Amazon S3 Select

Learn via video courses
Topics Covered

Overview

Amazon S3 Select is an add-on feature available in the Amazon S3 service for querying single objects using standard SQL. Amazon S3, or Simple Storage Solution, is the storage solution provided by AWS where we can store data, commonly referred to as objects, in the S3 bucket. Customers can implement Amazon S3 Select using code with SQL expressions in their application. An Amazon S3 select is mainly used to quickly retrieve an object from an Amazon S3 bucket.

What is S3 Select?

Amazon S3 Select is a feature introduced by Amazon in the year 2018.
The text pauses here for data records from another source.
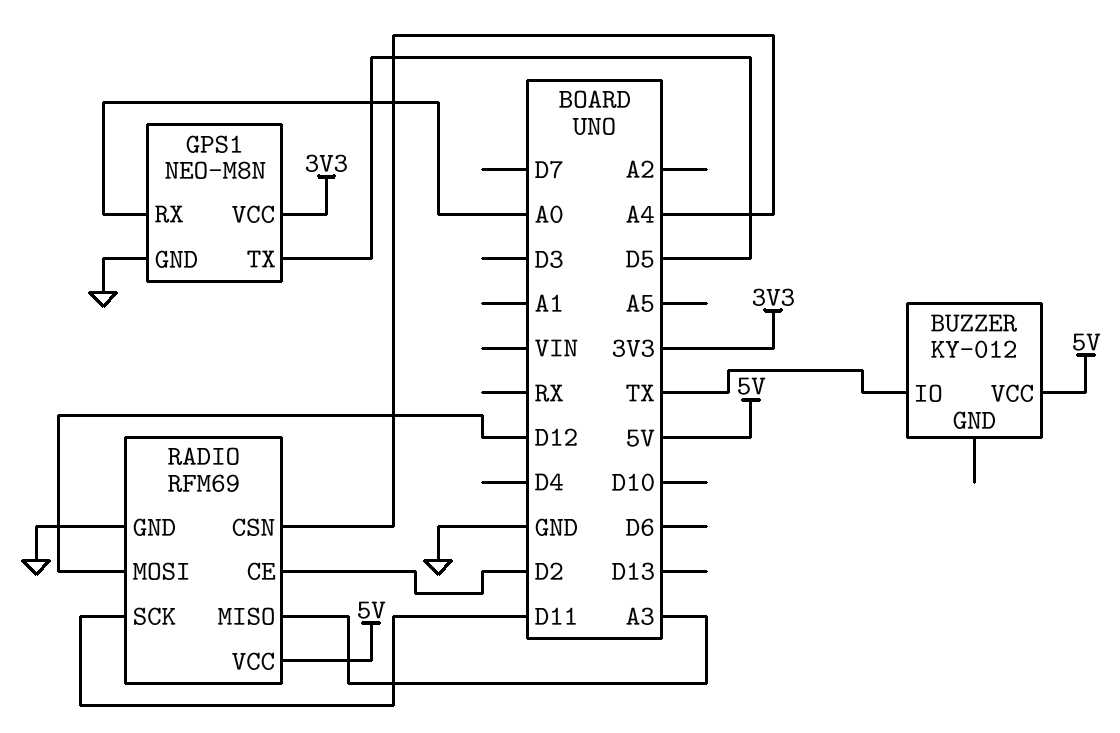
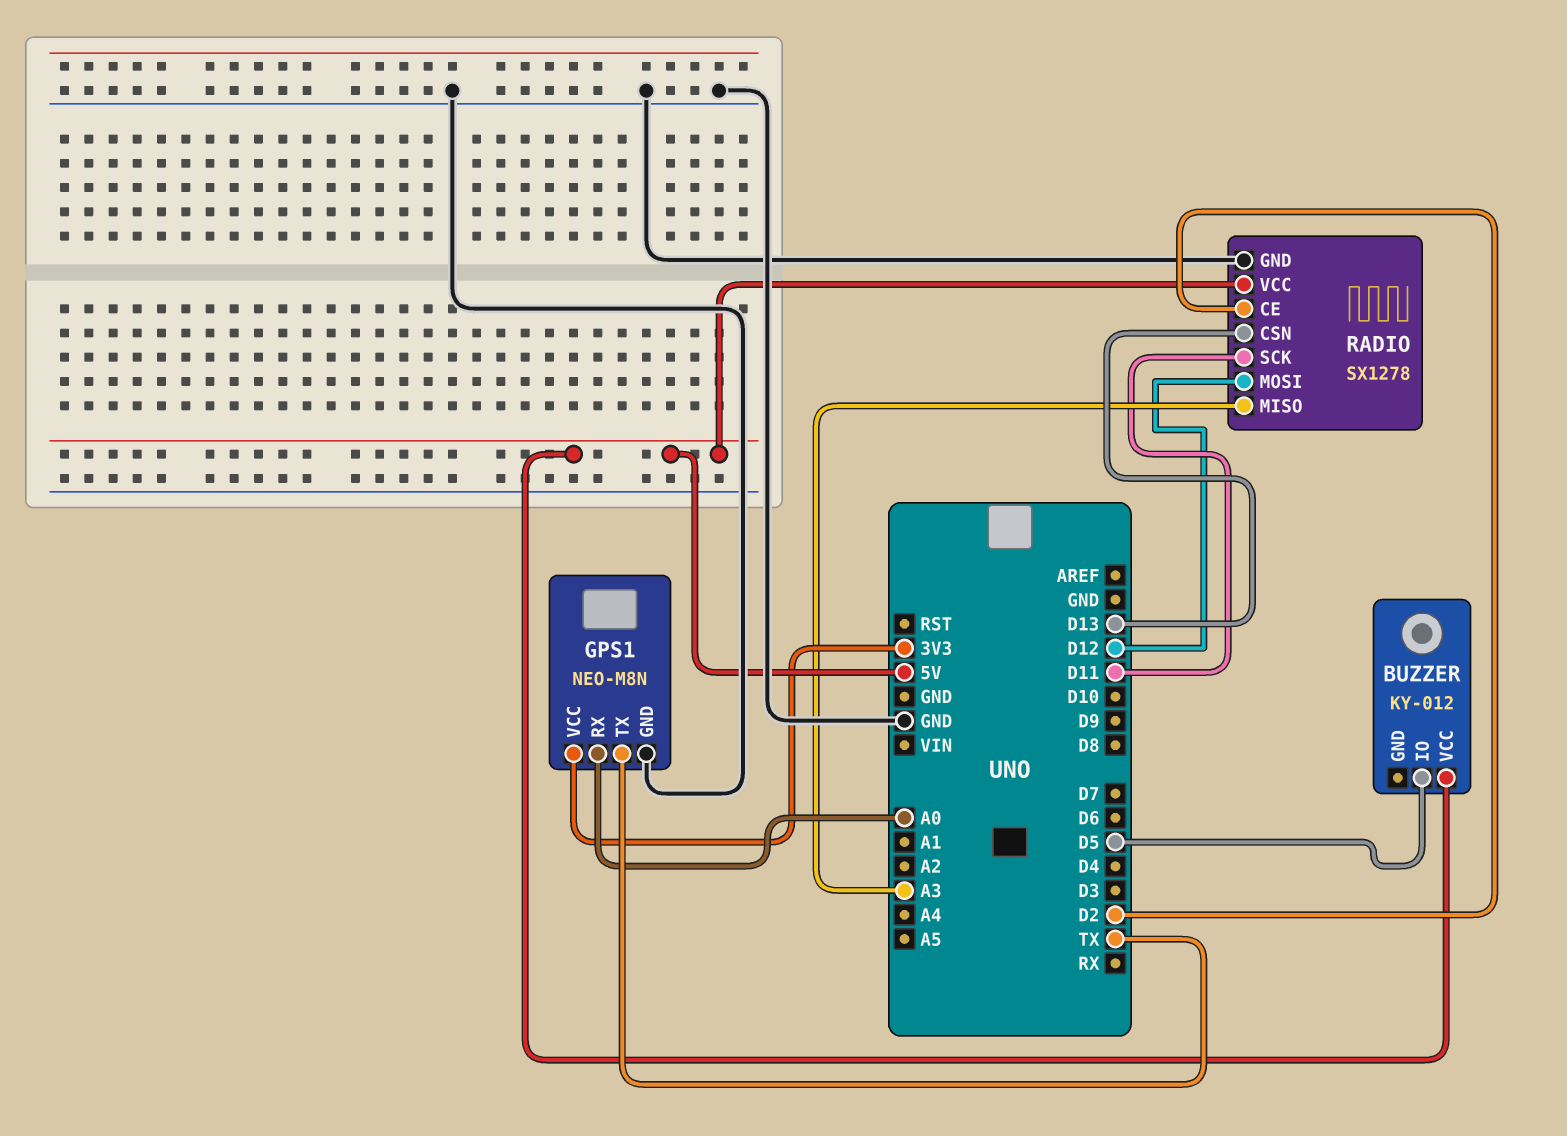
BUZZER pin IO: TX -> D5
GPS1 pin TX: D5 -> TX
RADIO: RFM69 -> SX1278
RADIO pin CSN: A4 -> D13

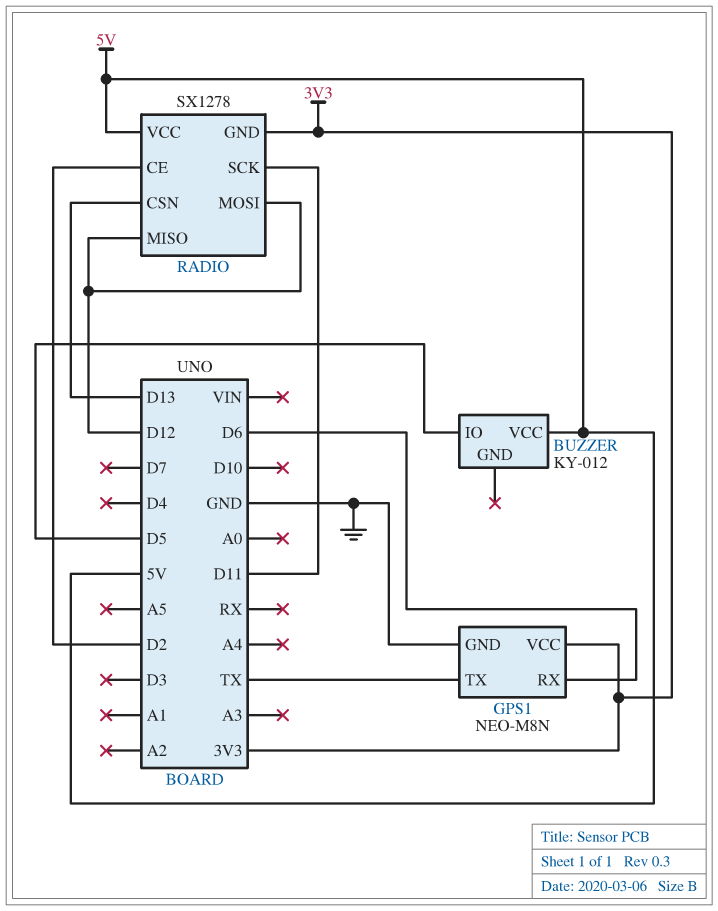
GPS1 pin RX: A0 -> D6
RADIO pin GND: GND -> 3V3
RADIO pin MISO: A3 -> D12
Amazon S3 Select is used to retrieve the subset of data from an object residing in S3 based on the SQL expression that we have given. Customers should have s3 permission before querying the object using Amazon S3 Select.

For example

Consider if we have a 1 GB size object and customers want to query the data for a particular row in an object.

Before Amazon S3 Select

  • Customers need to download the object from S3 and export it to some application and do the query. Depending upon the size and file, the result will return.
  • Optionally, they can use Amazon Athena, but it will take some time to query the data and return the result.

Before Amazon S3 Select

After Amazon S3 Select

  • Customers can query the objects with predefined values such as row and column as parameters in the S3 select command in the code.
  • It will scan the object or data, filter it quickly, and return the expected result fastly.

After Amazon S3 Select

Filtering and Retrieving Data Using Amazon S3 Select

  • The data returned by the Amazon S3 console is limited to 40 MB only. So if the return data size is supposed to be more than 40 MB, use the AWS SDK or AWS CLI.
  • Amazon S3 Select supports CSV, JSON, and Apache Parquet as input formats.
  • Amazon S3 Select supports only CSV or JSON as output formats. It does not support Parquet output.
  • The maximum length of the SQL expression supported by Amazon S3 select is 256 KB.
  • We should use HTTPS and an encryption key in the request if the objects are encrypted with a customer-provided encryption key (SSE-C).
  • If any issue occurs while running or performing the query, Amazon S3 Select returns an error code
  • Customers can scan a subset of the object by specifying bytes and a query range with the ScanRange parameter.
  • Amazon S3 select uses an input-serialization method for how the object should be queried and an output-serialization method for how the object should return the results.

Features of S3 Select

General Availability

  • S3 Select is generally available in all the AWS regions. All AWS customers can use the S3 Select service. Depending on the scanned and returned data, the cost will vary.

Serverless

  • S3 Select is a serverless service, meaning that customers don’t have to provide any resources to run the query.
  • Customers can run the query on the S3 console. AWS will handle all the backend work and return the results.

Supported Format

  • S3 Select supports three formats. They are CSV, JSON, and Parquet.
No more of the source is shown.